Noting “[a]round 170 million children under the age of five are stunted” globally, actor and UNICEF ambassador Mia Farrow writes in a CNN opinion piece, “For too long, stunting has been a silent crisis — a personal tragedy for each family,” but “the suffering of some 170 million children constitutes a global catastrophe that calls for an urgent response.” Traveling with UNICEF for more than a decade, Farrow says, “Wherever there is poverty, it is the children who pay the highest price.” She continues, “At this moment, one million children throughout the Sahel region of Africa are at risk of dying.” Farrow highlights progress made in Haiti after the 2010 earthquake “caus[ed] hundreds of thousands of deaths and injuries” in the country and writes, “There is more work to do, but we can see that even in challenging circumstances it is possible to work together to ensure that the world’s most vulnerable children, pregnant women, and mothers have access to food and drinkable water.” She concludes, “In the name of some 170 million children, let’s pull together and end the obscenity of hunger and stunting” (10/16).
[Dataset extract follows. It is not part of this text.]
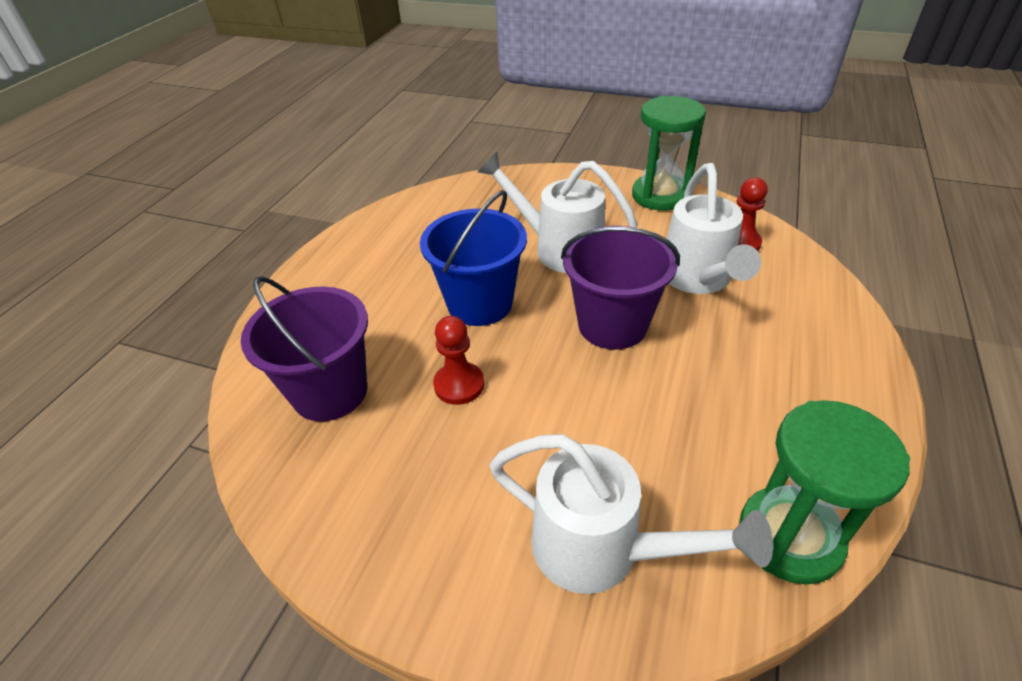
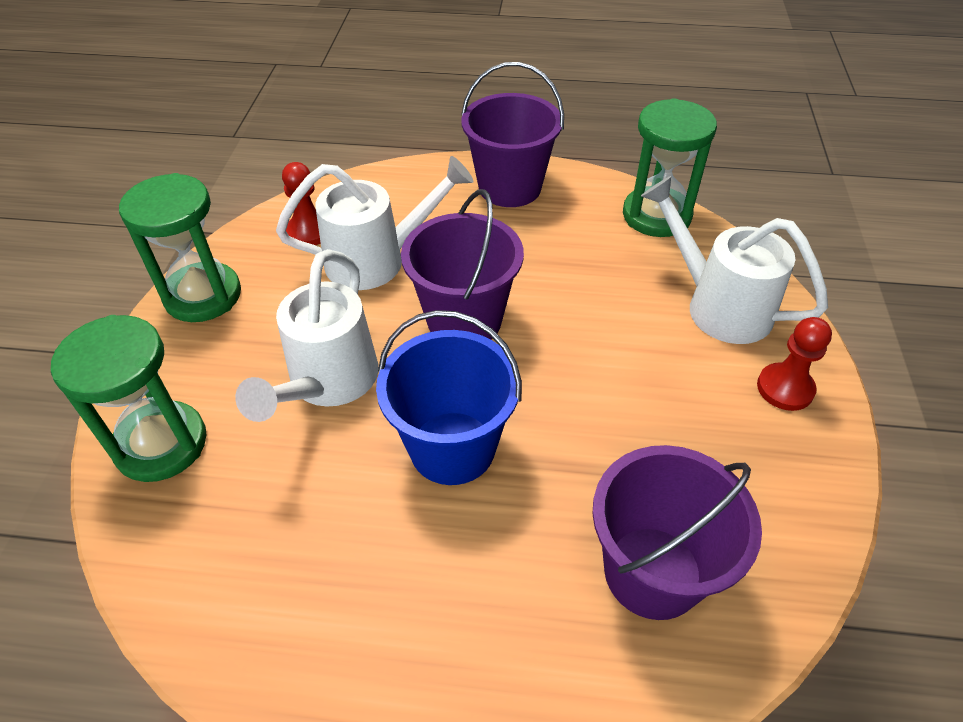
camera: 105 degrees left, 5 degrees up
(459, 385) = (593, 436): red pawn -> red pawn (785, 388)
(529, 188) = (161, 444): none -> green hourglass
(600, 549) = (718, 306): white watering can -> white watering can turned 60 degrees counterclockwise
(833, 389) = (510, 187): none -> purple bucket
The international community on Monday observed Global Handwashing Day, GlobalPost reports in a roundup of news coverage surrounding the day. “According to the Guardian, 3,000 children under the age of five die each day from diarrhea alone, making it the second most common cause of child mortality worldwide,” GlobalPost writes. “While it may seem trivial, science has proved handwashing education necessary,” the news service continues, noting Lifebuoy soap estimates that by promoting handwashing “over the last five years the number of deaths caused by diarrhea have been cut in half.” According to GlobalPost, India’s Economic Times reports “a review of 11 countries showed the average rate of handwashing after using the toilet is only 17 percent” (Leasca, 10/15).
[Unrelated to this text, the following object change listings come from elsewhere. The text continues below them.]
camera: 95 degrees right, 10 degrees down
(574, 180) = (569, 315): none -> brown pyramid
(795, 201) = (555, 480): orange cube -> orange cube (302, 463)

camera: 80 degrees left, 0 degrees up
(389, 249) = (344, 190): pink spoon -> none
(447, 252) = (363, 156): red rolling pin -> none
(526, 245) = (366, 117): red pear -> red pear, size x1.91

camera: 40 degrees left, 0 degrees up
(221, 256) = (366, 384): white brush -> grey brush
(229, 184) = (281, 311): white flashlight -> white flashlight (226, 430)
Though the number of children dying of preventable and treatable diseases worldwide has dropped significantly since 1990, there is “realistic hope for much more” progress, particularly if “[i]mproved hygiene and sanitation … play a key role in the next stage,” Jeffrey Sachs, director of the Earth Institute at Columbia University, and Paul Polman, CEO of Unilever, write in the Huffington Post’s “Global Motherhood” blog. Noting that “diarrhea and pneumonia are the two leading killers of children, accounting for almost 30 percent of under-five deaths globally,” they state, “Vaccines can help, but improved hygiene and sanitation are also vital, and therefore key to meeting the Millennium Development Goal of cutting the child mortality rate by at least two-thirds by 2015.”